X Train: (32940, 76)
X Test: (8236, 76)
Y Train: (32940,)
Y Test: (8236,)


In [21]:
# Logistic Regression
from sklearn.linear_model import LogisticRegression

lr = LogisticRegression(random_state=42,
                        class_weight='balanced',
                        max_iter=10000)

# Define the Stratified K-Fold cross-validator
stratified_kfold = StratifiedKFold(n_splits=5, shuffle=True, random_state=42)


scores = cross_val_score(lr,
                         X_train, y_train, 
                         cv=stratified_kfold, 
                         scoring='roc_auc')

print(f"CV ROC AUC Score: {np.mean(scores):.3f} +/- {np.std(scores):.3f}")

CV ROC AUC Score: 0.817 +/- 0.008


## Insights and Justifications:

### Rationale for chosen features.

The chosen features were derived through a methodical process aimed at uncovering and leveraging the inherent relationships within the data:

- **Interaction Terms**: Interaction terms were created between pairs of categorical variables where one level of a variable was highly correlated with a level of another. A custom function, `categorical_levels_corr()`, was developed during the data exploration phase to identify possible interactions among pairs of features. This function uses a threshold parameter to determine significant relationships, and a threshold of 3.99 was chosen to decide which interactions to include as new features. This approach helps to capture the combined effect of these categories on the target variable, which might not be evident when considering the individual variables separately.

- **Binning Continuous Features**: Continuous features were binned into categorical ones to reduce the impact of outliers and to allow the model to better capture non-linear relationships. This also helps in simplifying the model, making it more interpretable and robust.

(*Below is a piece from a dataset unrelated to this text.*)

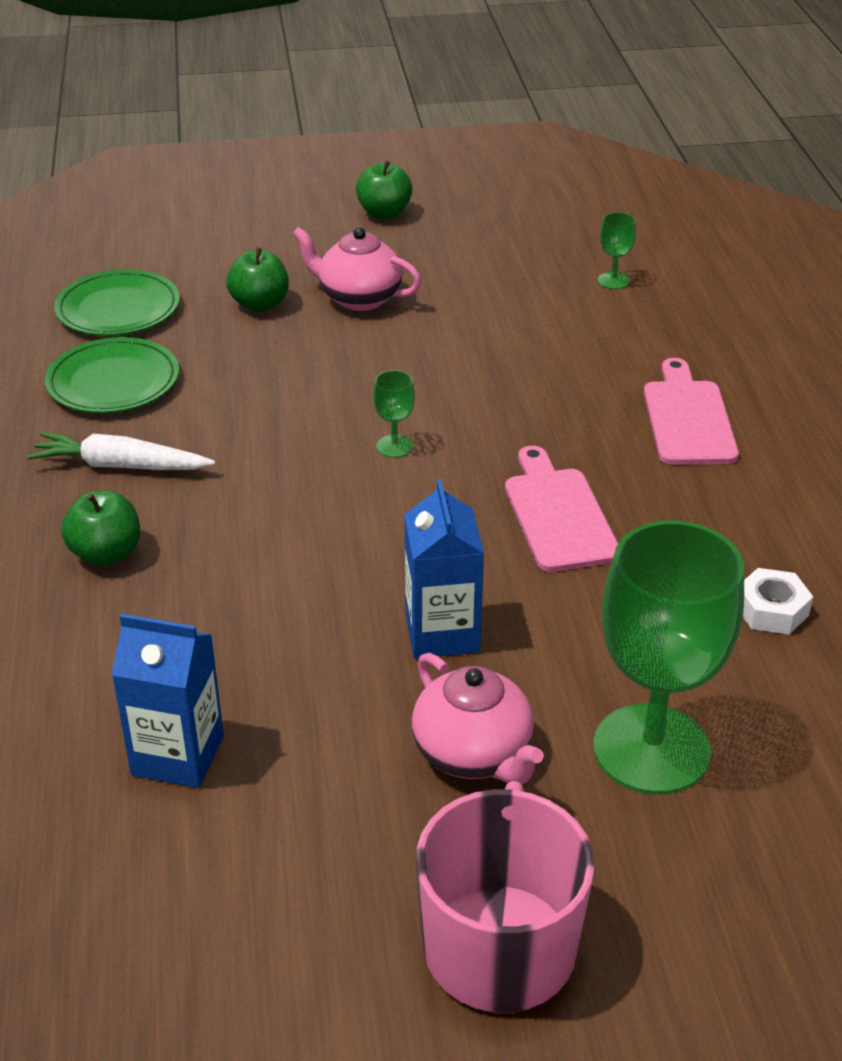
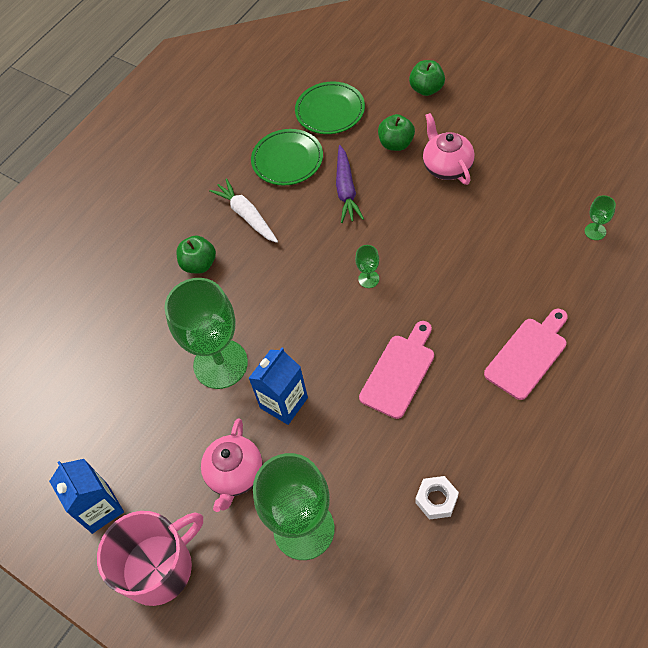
camera: 50 degrees right, 20 degrees up
(178, 755) = (136, 389): blue carton -> blue carton (100, 508)
(245, 375) = (346, 190): none -> purple carrot
(287, 645) = (220, 364): none -> green goblet
(384, 213) = (521, 108): green apple -> green apple (426, 89)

- **L1 Regularization**: After generating a large number of features (167), and One Hot Encoding categorical features (total features became 228), L1 regularization was applied to select the most important features by shrinking less important feature coefficients to zero. This not only helped in reducing the dimensionality of the model but also in focusing on the features that contribute the most to model accuracy.

- **Removal of Duration**: The duration feature was removed during this phase due to the following note provided in the data description:

    “duration: last contact duration, in seconds (numeric). Important note: this attribute highly affects the output target (e.g., if duration=0 then y="no"). Yet, the duration is not known before a call is performed. Also, after the end of the call y is obviously known. Thus, this input should only be included for benchmark purposes and should be discarded if the intention is to have a realistic predictive model.”

    Including duration in the model results in an unrealistically high ROC AUC score, as it directly correlates with the outcome and is not available before making a prediction. Therefore, it was discarded to ensure the development of a realistic predictive model.

### Impact of new features on model performance.

The introduction of new features through interaction terms and binning, followed by feature selection using L1 regularization, had a significant positive impact on model performance. Before feature engineering, the average ROC AUC score was 0.791, indicating that the model had some ability to distinguish between classes but was not optimal. After feature engineering and regularization, the ROC AUC score improved to 0.817. This improvement suggests that the engineered features helped the model capture more relevant patterns in the data, thereby improving its predictive accuracy, especially in the presence of class imbalance.